Wenn wir tatsächlich einen Shapiro-Wilk-Test für jede Verteilung durchführen, werden wir feststellen, dass die ursprüngliche Verteilung die Normalitätsannahme nicht erfüllt, während dies bei der logarithmisch transformierten Verteilung nicht der Fall ist (bei α = 0,05):
#perform Shapiro-Wilk Test on original data shapiro.test(df$y) Shapiro-Wilk normality test data: df$y W = 0.77225, p-value = 0.001655 #perform Shapiro-Wilk Test on log-transformed data shapiro.test(log_y) Shapiro-Wilk normality test data:log_y W = 0.89089, p-value = 0.06917
Quadratwurzeltransformation in R
Der folgende Code zeigt, wie eine Quadratwurzeltransformation für eine Antwortvariable durchgeführt wird:
#create data frame df <- data.frame(y=c(1, 1, 1, 2, 2, 2, 2, 2, 2, 3, 3, 3, 6, 7, 8), x1=c(7, 7, 8, 3, 2, 4, 4, 6, 6, 7, 5, 3, 3, 5, 8), x2=c(3, 3, 6, 6, 8, 9, 9, 8, 8, 7, 4, 3, 3, 2, 7)) #perform square root transformation sqrt_y <- sqrt(df$y)

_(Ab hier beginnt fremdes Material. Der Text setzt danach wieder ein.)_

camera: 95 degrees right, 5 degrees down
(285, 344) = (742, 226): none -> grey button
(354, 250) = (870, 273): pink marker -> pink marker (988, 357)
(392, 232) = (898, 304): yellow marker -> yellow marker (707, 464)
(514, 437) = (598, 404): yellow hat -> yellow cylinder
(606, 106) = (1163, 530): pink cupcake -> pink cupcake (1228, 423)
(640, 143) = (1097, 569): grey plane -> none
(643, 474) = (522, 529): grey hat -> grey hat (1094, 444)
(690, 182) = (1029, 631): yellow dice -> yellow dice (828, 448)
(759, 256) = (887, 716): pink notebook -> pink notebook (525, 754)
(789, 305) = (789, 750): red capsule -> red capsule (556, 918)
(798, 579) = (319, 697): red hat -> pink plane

Der folgende Code zeigt, wie Histogramme erstellt werden, um die Verteilung von y vor und nach der Durchführung einer Quadratwurzeltransformation anzuzeigen:
#create histogram for original distribution hist(df$y, col='steelblue', main='Original') #create histogram for square root-transformed distribution hist(sqrt_y, col='coral2', main='Square Root Transformed')
Beachten Sie, dass die Quadratwurzeltransformationsverteilung viel normaler verteilt ist als die Originalverteilung.

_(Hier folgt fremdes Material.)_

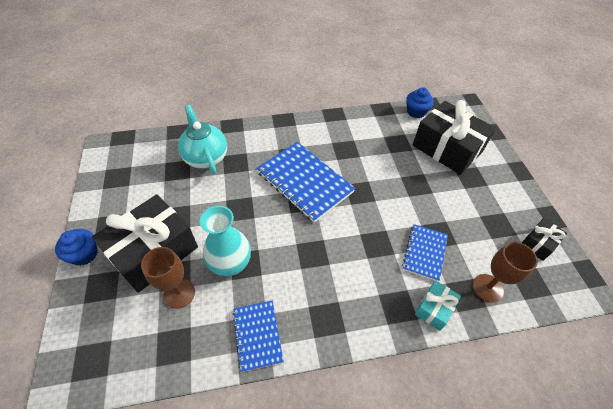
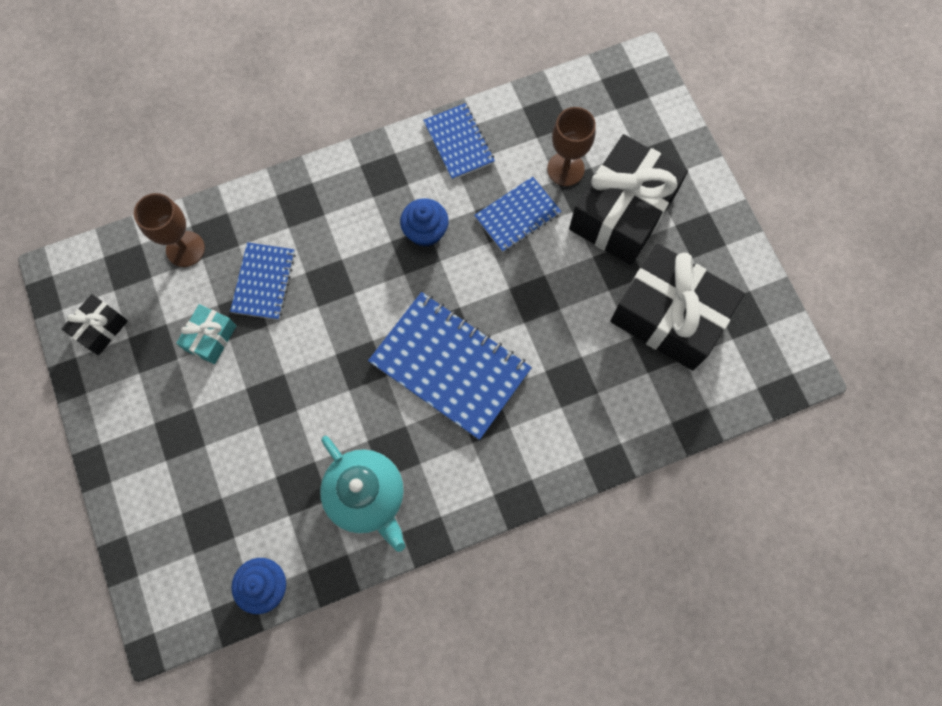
camera: 170 degrees right, 20 degrees up
(84, 254) = (708, 191): blue cupcake -> blue cupcake (425, 231)
(206, 157) = (623, 382): turquoise teapot -> turquoise teapot (367, 496)
(231, 264) = (517, 215): turquoise vase -> blue notebook
(434, 308) = (255, 210): turquoise gift -> turquoise gift (210, 338)
(447, 148) = (213, 493): black gift -> black gift (669, 316)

Kubikwurzeltransformation in R
Der folgende Code zeigt, wie eine Kubikwurzeltransformation für eine Antwortvariable durchgeführt wird:
#create data frame df <- data.frame(y=c(1, 1, 1, 2, 2, 2, 2, 2, 2, 3, 3, 3, 6, 7, 8), x1=c(7, 7, 8, 3, 2, 4, 4, 6, 6, 7, 5, 3, 3, 5, 8), x2=c(3, 3, 6, 6, 8, 9, 9, 8, 8, 7, 4, 3, 3, 2, 7)) #perform square root transformation cube_y <- df$y^(1/3)
Der folgende Code zeigt, wie Histogramme erstellt werden, um die Verteilung von y vor und nach der Durchführung einer Quadratwurzeltransformation anzuzeigen:
#create histogram for original distribution hist(df$y, col='steelblue', main='Original') #create histogram for square root-transformed distribution hist(cube_y, col='coral2', main='Cube Root Transformed')
Abhängig von Ihrem Datensatz kann eine dieser Transformationen einen neuen Datensatz erzeugen, der normaler verteilt ist als die anderen.